The new comedy series is co-created by and starring comedian Ramy Youssef, and executive produced by Jerrod Carmichael (“The Carmichael Show”) and Bridget Bedard (“Transparent”).
Based on Youssef’s real-life experiences, the series centers on the contemporary life of a first-generation American Muslim man living in a politically divided neighborhood in New Jersey. It “explores the challenges of what it’s like being caught between an Egyptian community that thinks life is a moral test, and a Millennial generation that thinks life has no consequences.”
Early reviews have commented on its prevalent humor and universal themes, such as Ramy’s struggles to win the approval of his religious parents, whom he still lives with in his twenties. Another major theme includes Ramy’s attempts to navigate dating life for the first time with a desire to date a Muslim woman. Ramy also struggles for job security, working at a tech startup with all of its typically dubious ramifications.
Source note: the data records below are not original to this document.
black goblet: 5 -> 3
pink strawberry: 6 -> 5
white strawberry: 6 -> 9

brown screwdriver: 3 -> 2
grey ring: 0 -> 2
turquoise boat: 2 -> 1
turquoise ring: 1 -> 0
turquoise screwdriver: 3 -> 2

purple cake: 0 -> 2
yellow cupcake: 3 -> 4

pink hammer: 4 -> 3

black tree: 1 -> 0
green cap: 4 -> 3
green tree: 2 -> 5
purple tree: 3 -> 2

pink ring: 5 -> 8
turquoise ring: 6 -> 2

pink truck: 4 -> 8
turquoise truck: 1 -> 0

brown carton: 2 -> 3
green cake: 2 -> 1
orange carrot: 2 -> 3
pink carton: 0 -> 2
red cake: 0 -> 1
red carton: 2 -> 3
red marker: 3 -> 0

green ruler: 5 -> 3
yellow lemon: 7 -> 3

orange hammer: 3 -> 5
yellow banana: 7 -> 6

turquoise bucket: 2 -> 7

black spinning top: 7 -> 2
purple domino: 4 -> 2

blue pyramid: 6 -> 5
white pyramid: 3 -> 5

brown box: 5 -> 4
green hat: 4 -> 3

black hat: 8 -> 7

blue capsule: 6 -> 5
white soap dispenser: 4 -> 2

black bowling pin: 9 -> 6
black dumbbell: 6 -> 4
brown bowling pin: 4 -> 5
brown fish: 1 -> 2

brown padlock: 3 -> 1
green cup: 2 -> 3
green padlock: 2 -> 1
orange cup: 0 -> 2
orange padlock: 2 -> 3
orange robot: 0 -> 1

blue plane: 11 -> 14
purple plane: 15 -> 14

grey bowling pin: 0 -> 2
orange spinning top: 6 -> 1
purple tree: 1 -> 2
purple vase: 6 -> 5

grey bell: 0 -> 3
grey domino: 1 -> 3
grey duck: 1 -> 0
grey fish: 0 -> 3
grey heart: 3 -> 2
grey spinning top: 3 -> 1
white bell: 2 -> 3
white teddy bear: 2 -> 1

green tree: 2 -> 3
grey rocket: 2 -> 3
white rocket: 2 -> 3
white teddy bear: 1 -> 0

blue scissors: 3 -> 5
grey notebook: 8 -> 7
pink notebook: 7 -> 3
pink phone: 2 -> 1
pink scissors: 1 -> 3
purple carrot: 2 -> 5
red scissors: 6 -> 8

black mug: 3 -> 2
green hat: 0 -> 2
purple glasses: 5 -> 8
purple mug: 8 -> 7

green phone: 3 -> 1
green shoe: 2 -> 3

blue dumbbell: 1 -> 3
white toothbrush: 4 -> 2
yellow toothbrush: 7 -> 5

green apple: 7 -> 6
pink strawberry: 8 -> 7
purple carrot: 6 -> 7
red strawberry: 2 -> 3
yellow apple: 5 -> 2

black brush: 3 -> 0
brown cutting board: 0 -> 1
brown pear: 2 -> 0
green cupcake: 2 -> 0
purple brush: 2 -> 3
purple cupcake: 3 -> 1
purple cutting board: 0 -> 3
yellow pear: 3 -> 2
The series features scenes where characters, such as Ramy’s traditional parents, speak in Arabic (with English subtitles), highlighting the culture clash of many first-generation Americans, although it’s noted that Ramy embraces his roots overall.
Critics have lauded the show’s positive and accepting perspective on Muslim religion, as well its portrayal of the racism that Ramy and his family face every day, nonetheless. There’s a flashback episode included, where a teenaged Ramy reacts to the devastating aftermath of 9/11.
“I don’t know what I’m doing, man,” Ramy confesses in one scene. “I look at my parents and how strong they are, and how they just know everything’s going to be okay because they have God.”
The show also explores gender roles in Muslim culture, highlighting the plight of Ramy’s mother and sister, for instance.
Entertainment Weekly declared that the new comedy “resembles some of this decade’s best TV” and that it “is essential viewing, a family TV show about a family that TV’s never fully shown, until now.”
“Ramy” will premiere on Hulu on April 19, and have its world premiere during the 2019 South by Southwest film festival in Austin, Texas.